Most Helpful Customer Reviews
17 of 18 people found the following review helpful
Format:Paperback
After reading Levitt's "Freakonomics" and Harford's "Undercover Economist" I was attracted to this book when I came across it. Yes, there's some overlap with both of them and yes, in some places either Levitt or Harford is better. Where this book scores, however, is that you can take it in small bites and have a good mull over what it says a bit at a time.

As another reviewer has noted, the book is based on questions that Frank's students have posed and answered, in varying degrees of depth, but always from the economist's perspective. The result is a collection of questions and answers, all relatively concise, and all showing economic thought at work. And the book pretends to be no more than that.

Criticism that it is too shallow or not based on empirical research IMO misses the point. The book's purpose is to demonstrate the application of economic thought to questions about everyday economic observations. The answers are cogently presented without any pretence that they are the last word - and this alone is welcome in a field whose more psychotic schools of thought have a hubristic track record of basing theories on patently false premises.
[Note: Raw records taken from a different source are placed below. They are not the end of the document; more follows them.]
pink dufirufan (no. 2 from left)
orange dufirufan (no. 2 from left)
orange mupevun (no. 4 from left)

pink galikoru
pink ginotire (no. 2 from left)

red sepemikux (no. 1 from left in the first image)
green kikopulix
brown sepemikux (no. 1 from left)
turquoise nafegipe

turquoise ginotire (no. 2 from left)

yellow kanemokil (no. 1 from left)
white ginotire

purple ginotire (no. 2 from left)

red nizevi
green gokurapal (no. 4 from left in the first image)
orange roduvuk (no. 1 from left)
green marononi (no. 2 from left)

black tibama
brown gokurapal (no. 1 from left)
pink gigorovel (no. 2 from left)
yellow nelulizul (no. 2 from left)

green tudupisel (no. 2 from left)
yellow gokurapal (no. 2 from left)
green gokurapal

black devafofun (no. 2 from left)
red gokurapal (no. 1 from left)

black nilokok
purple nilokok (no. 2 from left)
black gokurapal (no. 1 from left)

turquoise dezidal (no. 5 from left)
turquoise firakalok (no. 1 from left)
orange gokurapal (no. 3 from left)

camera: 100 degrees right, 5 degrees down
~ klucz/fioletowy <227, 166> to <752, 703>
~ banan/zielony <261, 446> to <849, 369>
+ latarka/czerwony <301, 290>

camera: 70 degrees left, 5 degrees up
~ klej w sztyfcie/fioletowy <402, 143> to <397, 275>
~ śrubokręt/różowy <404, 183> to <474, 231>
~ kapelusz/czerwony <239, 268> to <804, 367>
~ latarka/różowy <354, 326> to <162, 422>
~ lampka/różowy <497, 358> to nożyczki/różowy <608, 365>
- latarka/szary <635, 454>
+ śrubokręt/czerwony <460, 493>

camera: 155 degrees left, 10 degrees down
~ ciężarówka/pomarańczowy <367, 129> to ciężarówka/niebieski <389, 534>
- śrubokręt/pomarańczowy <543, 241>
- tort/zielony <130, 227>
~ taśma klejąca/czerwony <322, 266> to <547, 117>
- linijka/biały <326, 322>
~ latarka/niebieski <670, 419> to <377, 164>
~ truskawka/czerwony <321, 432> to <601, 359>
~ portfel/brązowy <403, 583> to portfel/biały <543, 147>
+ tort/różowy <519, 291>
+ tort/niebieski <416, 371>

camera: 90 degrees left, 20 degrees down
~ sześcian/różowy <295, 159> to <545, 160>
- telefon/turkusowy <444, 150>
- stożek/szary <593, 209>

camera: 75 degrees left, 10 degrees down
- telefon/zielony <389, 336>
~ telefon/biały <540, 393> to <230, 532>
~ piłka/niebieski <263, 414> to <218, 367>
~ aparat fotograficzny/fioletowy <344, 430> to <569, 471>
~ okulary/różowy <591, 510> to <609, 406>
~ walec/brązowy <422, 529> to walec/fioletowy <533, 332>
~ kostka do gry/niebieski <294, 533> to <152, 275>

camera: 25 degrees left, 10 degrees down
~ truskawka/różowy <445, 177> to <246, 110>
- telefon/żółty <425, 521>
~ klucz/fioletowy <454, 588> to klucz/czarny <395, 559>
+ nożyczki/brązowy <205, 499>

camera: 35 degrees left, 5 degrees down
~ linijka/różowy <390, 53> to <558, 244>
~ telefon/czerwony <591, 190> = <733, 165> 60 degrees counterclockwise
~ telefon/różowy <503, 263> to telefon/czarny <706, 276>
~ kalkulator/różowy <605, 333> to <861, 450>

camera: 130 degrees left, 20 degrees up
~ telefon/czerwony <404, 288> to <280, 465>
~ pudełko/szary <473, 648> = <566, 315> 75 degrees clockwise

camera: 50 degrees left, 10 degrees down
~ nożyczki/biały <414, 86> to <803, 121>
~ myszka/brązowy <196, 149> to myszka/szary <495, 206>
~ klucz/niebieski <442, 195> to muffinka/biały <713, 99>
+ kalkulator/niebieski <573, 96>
The important thing about this book is that it seeks to make its readers *think* about the things it discusses. IMO, it succeeds admirably (and it certainly made me think a lot). As a former student of economics, I'd confidently recommend it as a taster for students considering whether to take economics as a major subject.

More power to Frank and his students. I hope he writes a sequel ("More from the Economic Naturalist"?) that addresses topics not included in the original.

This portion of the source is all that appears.